## Name

CMSET_OP

## Author

Craig B. Markwardt, NASA/GSFC Code 662, Greenbelt, MD 20770

craigm@lheamail.gsfc.nasa.gov

## Purpose

Performs an AND, OR, or XOR operation between two sets

## Calling Sequence

SET = CMSET_OP(A, OP, B)

## Description

SET_OP performs three common operations between two sets. The

three supported functions of OP are:

OP Meaning

'AND' - to find the intersection of A and B;

'OR' - to find the union of A and B;

'XOR' - to find the those elements who are members of A or B

but not both;

Sets as defined here are one dimensional arrays composed of

numeric or string types. Comparisons of equality between elements

are done using the IDL EQ operator.

The complements of either set can be taken as well, by using the

NOT1 and NOT2 keywords. For example, it may be desireable to find

the elements in A but not B, or B but not A (they are different!).

The following IDL expressions achieve each of those effects:

SET = CMSET_OP(A, 'AND', /NOT2, B) ; A but not B

SET = CMSET_OP(/NOT1, A, 'AND', B) ; B but not A

Note the distinction between NOT1 and NOT2. NOT1 refers to the

first set (A) and NOT2 refers to the second (B). Their ordered

placement in the calling sequence is entirely optional, but the

above ordering makes the logical meaning explicit.

NOT1 and NOT2 can only be set for the 'AND' operator, and never

simultaneously. This is because the results of an operation with

'OR' or 'XOR' and any combination of NOTs -- or with 'AND' and

both NOTs -- formally cannot produce a defined result.

The implementation depends on the type of operands. For integer

types, a fast technique using HISTOGRAM is used. However, this

algorithm becomes inefficient when the dynamic range in the data

is large. For those cases, and for other data types, a technique

based on SORT() is used. Thus the compute time should scale

roughly as (A+B)*ALOG(A+B) or better, rather than (A*B) for the

brute force approach. For large arrays this is a significant

benefit.

## Inputs

A, B - the two sets to be operated on. A one dimensional array of

either numeric or string type. A and B must be of the same

type. Empty sets are permitted, and are either represented

as an undefined variable, or by setting EMPTY1 or EMPTY2.
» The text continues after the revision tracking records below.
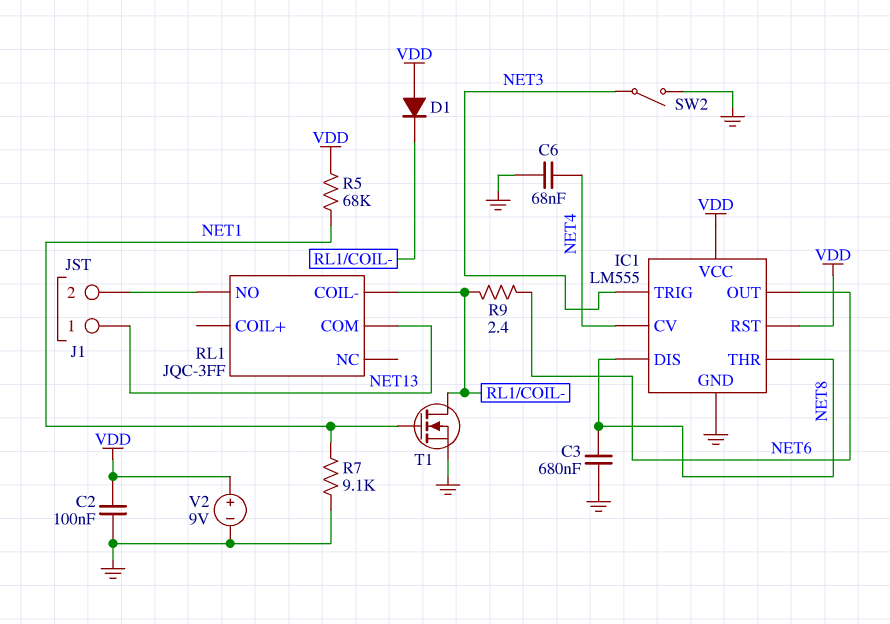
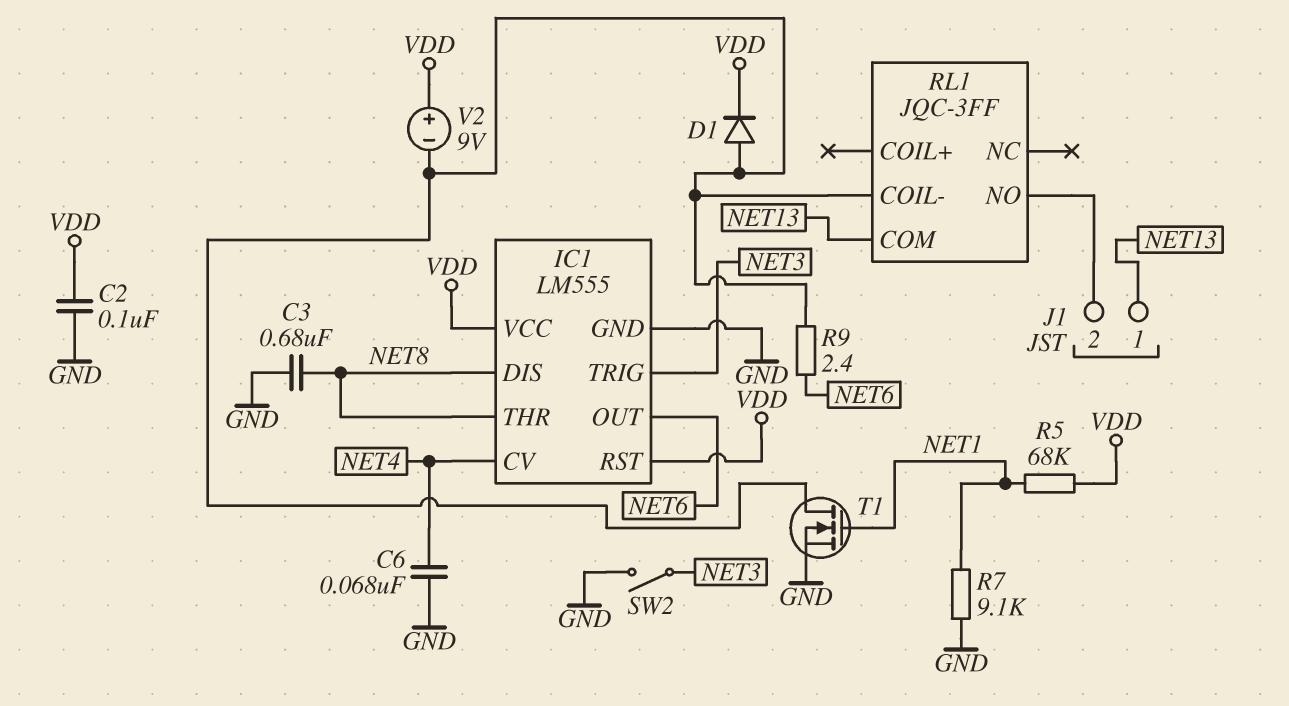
D1: diode (A VDD, K RL1/COIL-) -> diode (A RL1/COIL-, K VDD)
V2: 9V (plus VDD, minus GND) -> 9V (plus VDD, minus RL1/COIL-)

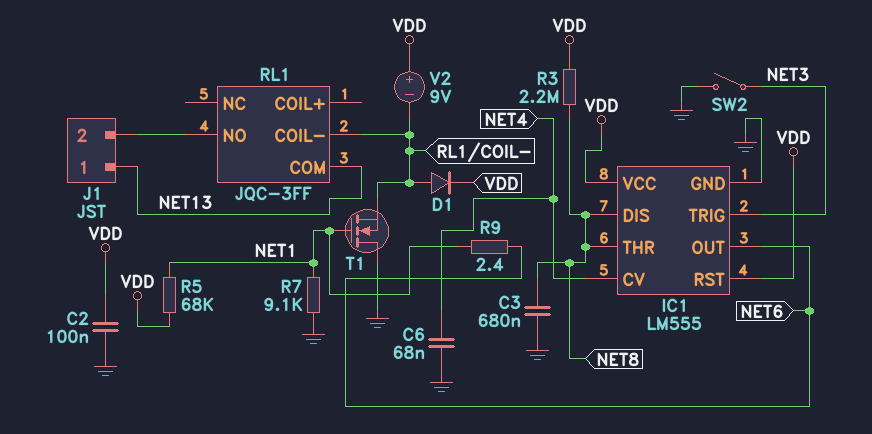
R3: none -> 2.2M (NET8, VDD)
R9: 2.4 (NET6, RL1/COIL-) -> 2.4 (NET1, NET6)
T1: NMOS (G NET1, D RL1/COIL-, S GND) -> NMOS (G NET1, D GND, S RL1/COIL-)

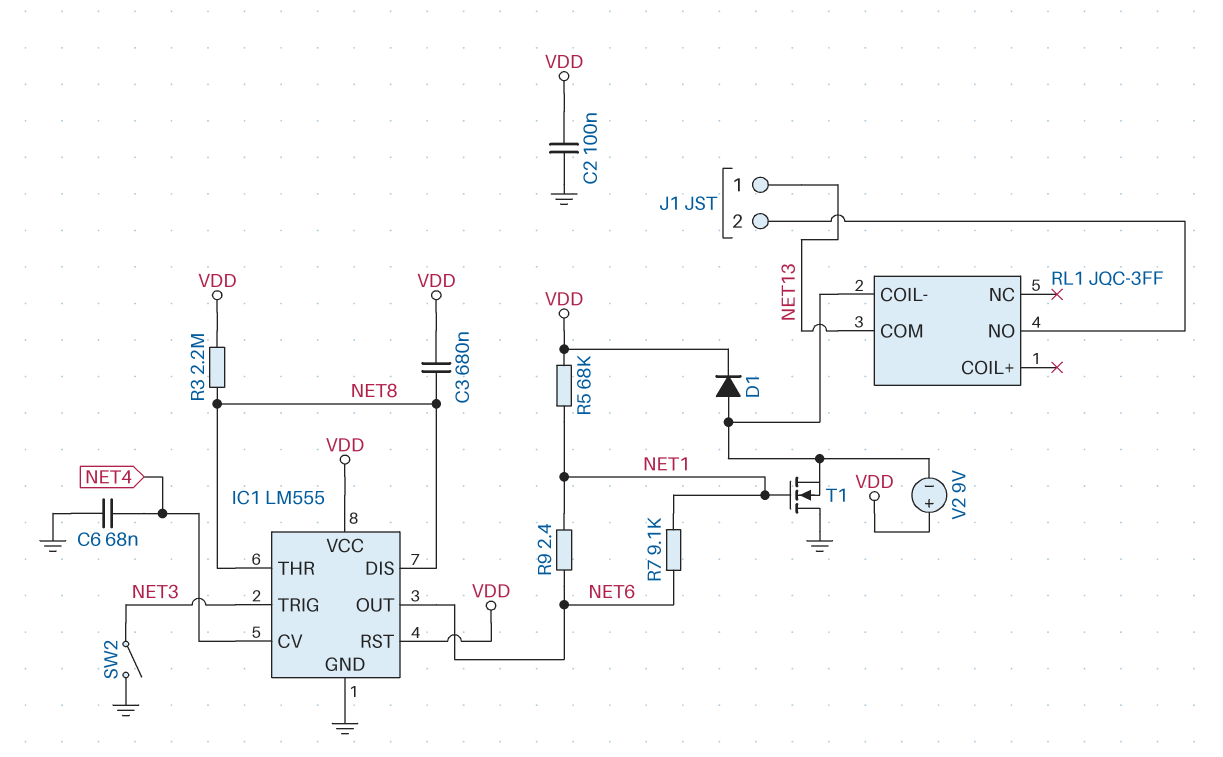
C3: 680nF (GND, NET8) -> 680nF (NET8, VDD)
R7: 9.1k (GND, NET1) -> 9.1k (NET1, NET6)

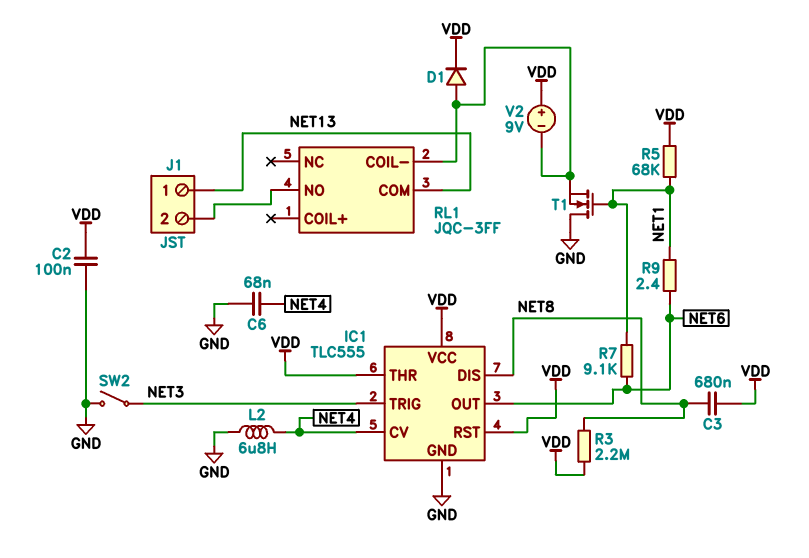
IC1: LM555 -> TLC555
IC1 pin THR: NET8 -> VDD
L2: none -> 6.8uH (GND, NET4)

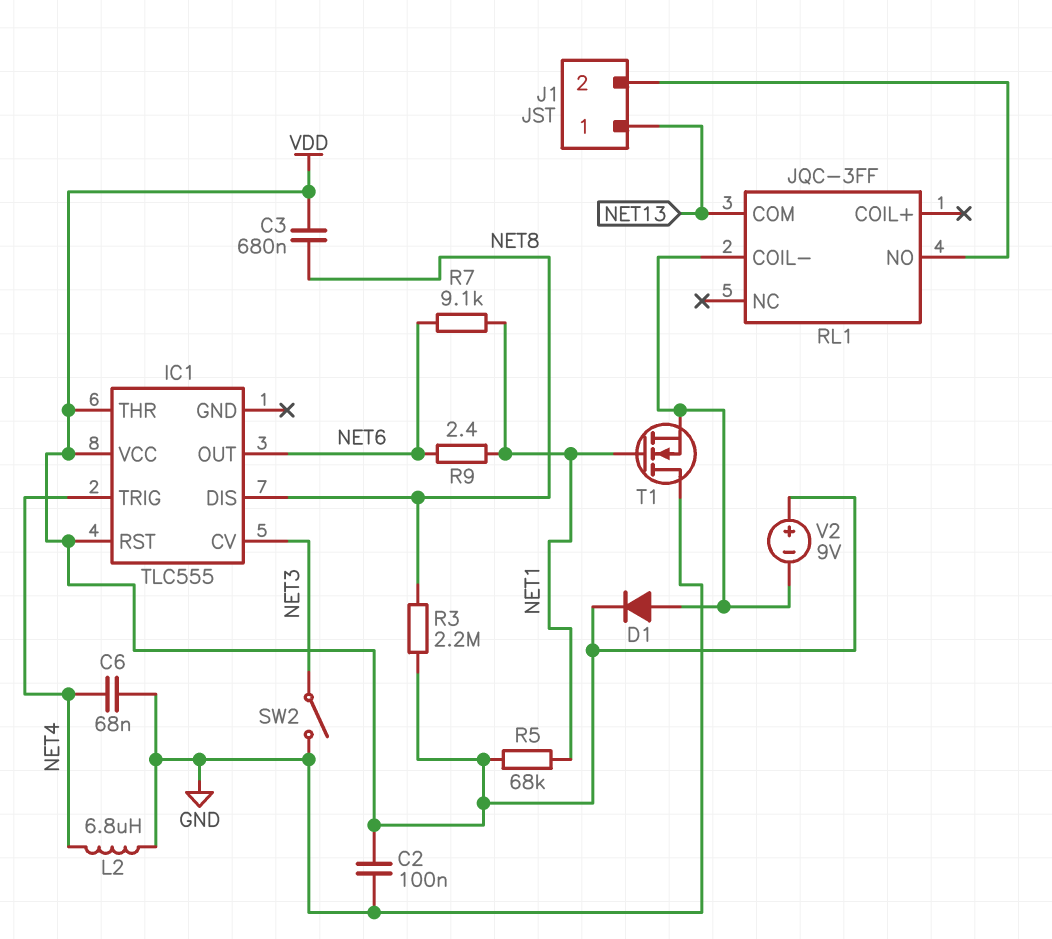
IC1 pin CV: NET4 -> NET3
IC1 pin GND: GND -> none
IC1 pin TRIG: NET3 -> NET4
OP - a string, the operation to be performed. Must be one of

'AND', 'OR' or 'XOR' (lower or mixed case is permitted).

Other operations will cause an error message to be produced.

## Keywords

NOT1, NOT2 - if set and OP is 'AND', then the complement of A (for

NOT1) or B (for NOT2) will be used in the operation.

NOT1 and NOT2 cannot be set simultaneously.

EMPTY1, EMPTY2 - if set, then A (for EMPTY1) or B (for EMPTY2) are

assumed to be the empty set. The actual values

passed as A or B are then ignored.

INDEX - if set, then return a list of indices instead of the array

values themselves. The "slower" set operations are always

performed in this case.

The indices refer to the *combined* array [A,B]. To

clarify, in the following call: I = CMSET_OP(..., /INDEX);

returned values from 0 to NA-1 refer to A[I], and values

from NA to NA+NB-1 refer to B[I-NA].

COUNT - upon return, the number of elements in the result set.

This is only important when the result set is the empty

set, in which case COUNT is set to zero.

## Returns

The resulting set as a one-dimensional array. The set may be

represented by either an array of data values (default), or an

array of indices (if INDEX is set). Duplicate elements, if any,

are removed, and element order may not be preserved.

The empty set is represented as a return value of -1L, and COUNT

is set to zero. Note that the only way to recognize the empty set

is to examine COUNT.

## See Also

SET_UTILS.PRO by RSI

## Modification History

Written, CM, 23 Feb 2000

Added empty set capability, CM, 25 Feb 2000

Documentation clarification, CM 02 Mar 2000

Incompatible but more consistent reworking of EMPTY keywords, CM,

04 Mar 2000

Minor documentation clarifications, CM, 26 Mar 2000

Corrected bug in empty_arg special case, CM 06 Apr 2000

Add INDEX keyword, CM 31 Jul 2000

Clarify INDEX keyword documentation, CM 06 Sep 2000

Made INDEX keyword always force SLOW_SET_OP, CM 06 Sep 2000

Added CMSET_OP_UNIQ, and ability to select FIRST_UNIQUE or

LAST_UNIQUE values, CM, 18 Sep 2000

Removed FIRST_UNIQUE and LAST_UNIQUE, and streamlined

CMSET_OP_UNIQ until problems with SORT can be understood, CM, 20

Sep 2000 (thanks to Ben Tupper)

Still trying to get documentation of INDEX and NOT right, CM, 28

Sep 2000 (no code changes)

Correct bug for AND case, when input sets A and B each only have

one unique value, and the values are equal. CM, 04 Mar 2004

(thanks to James B. jbattat at cfa dot harvard dot edu)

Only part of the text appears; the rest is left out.